Givenchy designed for many notable stars like Lauren Bacall, Ingrid Bergman, Jacqueline Kennedy Onassis and Wallis Simpson. His mastery of the sack dress and princess-style creations was so great that he started showing a month after the Parisian collections, drawing people back to the city after the traditional fashion week schedule.

British actress Audrey Hepburn (1929-1993), wearing a black Hubert de Givenchy dress, holding a cigarette holder in character as Holly Golightly sitting on a stool in a studio portrait, against a white background, for ‘Breakfast at Tiffany’s,’ location unspecified, 1961. Directed by Blake Edwards, the film is an adaptation of Truman Capote’s 1958 novella. (Photo by Moviepix/Archive Photos/Hulton Archive/Getty Images)

He maintained his influence throughout the ‘70s and ‘80s until he retired in 1995. The house has been led by a slew of talented names in the industry ever since.

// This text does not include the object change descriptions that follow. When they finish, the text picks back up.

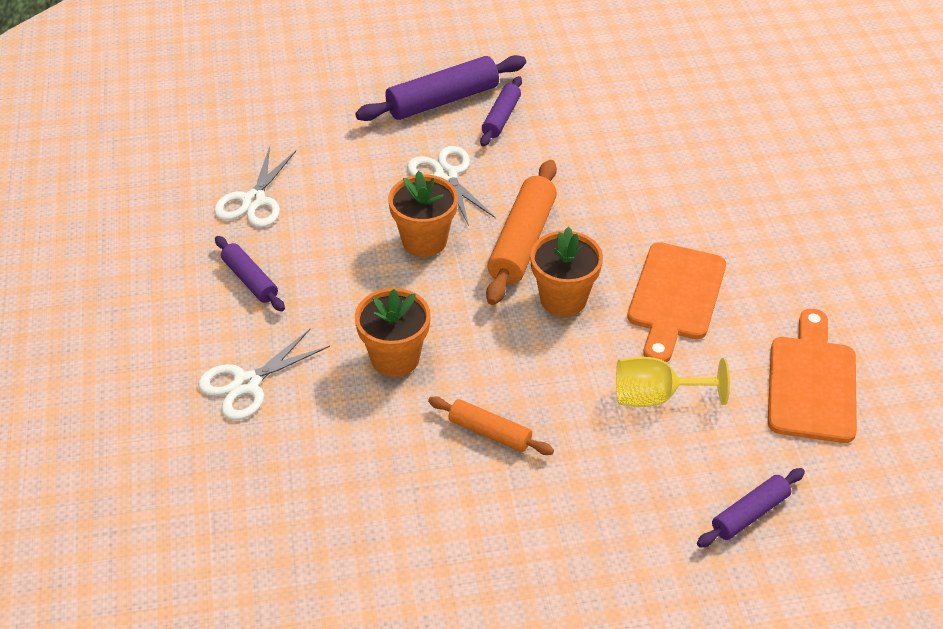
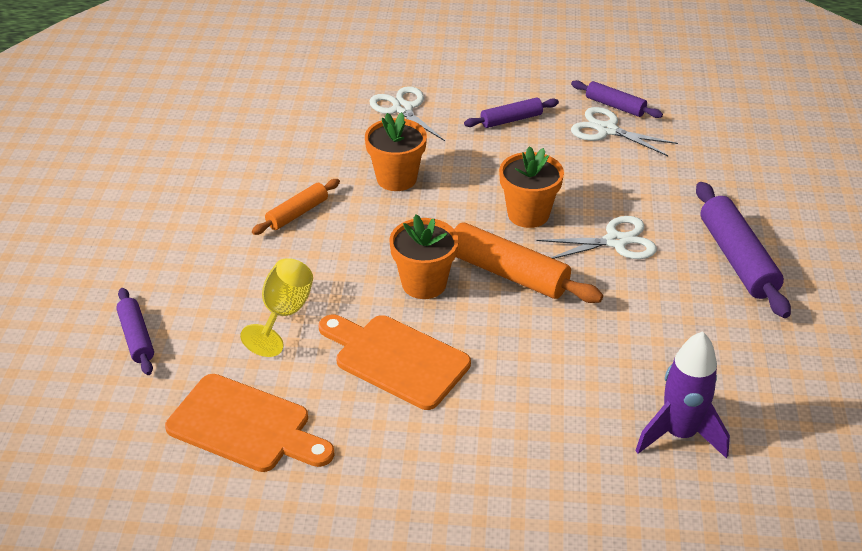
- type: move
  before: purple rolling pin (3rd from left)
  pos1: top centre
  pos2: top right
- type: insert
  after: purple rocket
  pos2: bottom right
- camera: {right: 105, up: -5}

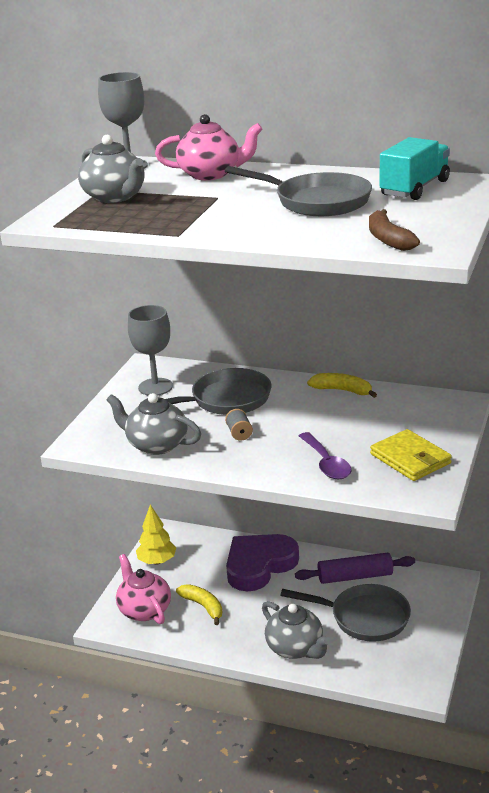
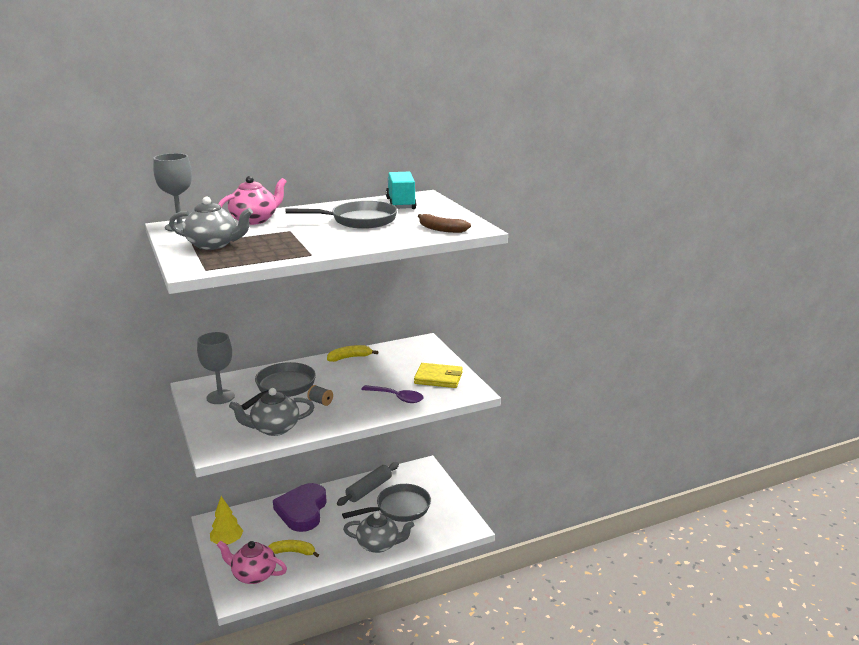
- type: recolor
  before: purple rolling pin
  after: grey rolling pin
  pos1: bottom right
  pos2: bottom centre
- camera: {right: -45, up: -5}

There was Givenchy’s successor John Galliano, followed by Alexander McQueen, Julien Macdonald, Riccardo Tisci, Clare Waight Keller and most recently, Matthew M. Williams who became Givenchy’s creative director in June 2020.

The house is still a magnet for today’s biggest stars, like Beyoncé, Cate Blanchett, and Emma Stone, the latter of which wore the brand when she won her Oscar in 2011. In two of the most publicized weddings in recent history, Kim Kardashian (who wed Kanye West in 2014) and Meghan Markle (who married Prince Harry in 2018), both chose Givenchy for their big days.